Hot paths collection
The hotpaths found[3] are used to determine part of the code that can
potentially be transformed as codelets. This step tries to find a set
of potential codelets that covers most of the execution time of the application.
Current implementation uses basic block frequencies stored in a compress
trace.
Memory access runtime analysis
This dynamic phase collects data size, aliases and data structure accesses
for each potential codelets.
The memory analysis provides speculative information that can then be
used at the codelet level to determine data transfers between the main
computing units and the accelerators. These information can be used to
guard the use of the codelet. For instance, the hardware accelerator can
be activated only if the data size is large enough to get speedup.
HMPP(TM)
codelet construction
This static step transforms the application to explicitly insert the codelets
into the application code. Hot paths are converted into functions and
HMPPTM directives are added.

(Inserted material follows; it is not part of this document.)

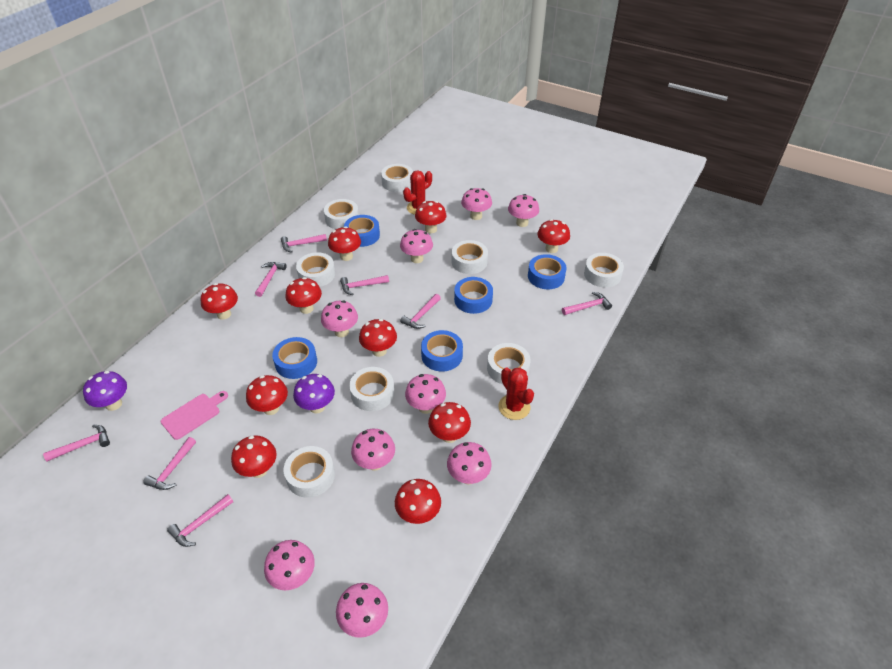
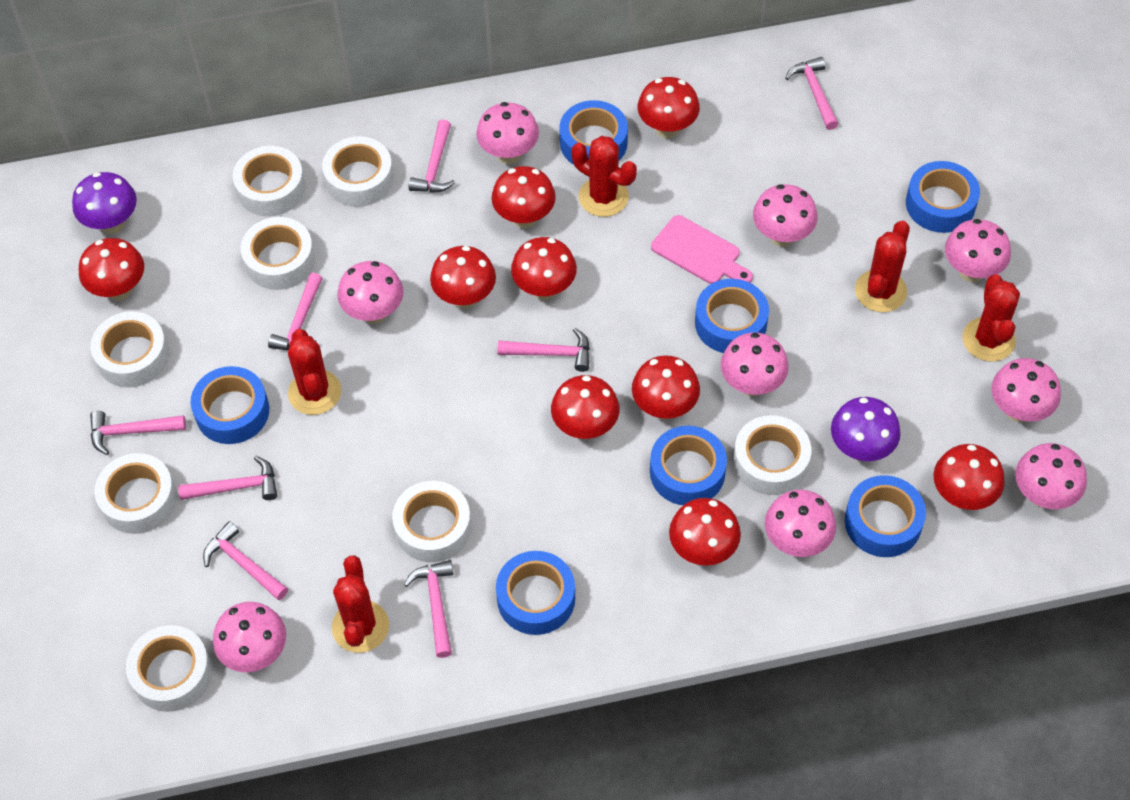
blue tape: 5 -> 7
red cactus: 2 -> 5
red mushroom: 10 -> 9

The HMPP directives are used to express in
and out parameters as well as other conditions to be verified at run-time.
References
[1] E. Petit and F. Bodin. “Extracting Threads Using Traces for
System on a Chip”. In the proceedings of the Compilers for Parallel
Computers (CPC 2006), A Coruna, Spain, January 2006.
[2] R. Dolbeau, S. Bihan and F. Bodin. “HMPP: A Hybrid Multi-core
Parallel Programming Environment”. In the proceedings of the Workshop
on General Purpose Processing on Graphics Processing Units (GPGPU 2007),
Boston, Massachussets, USA, October 4th, 2007.
[3] G. Pokam and F. Bodin. “An Offline Approach for Whole-Program
Paths Analysis using Suffix Arrays”. In the proceedings of the 17th
International Workshop on Languages and Compilers for Parallel Computing
(LCPC 2004), West Lafayette, Indiana, USA, September 2004.
This work is partially funded by ANR PARA, FAME2-Systematics and Sceptre-Minalogic
projects.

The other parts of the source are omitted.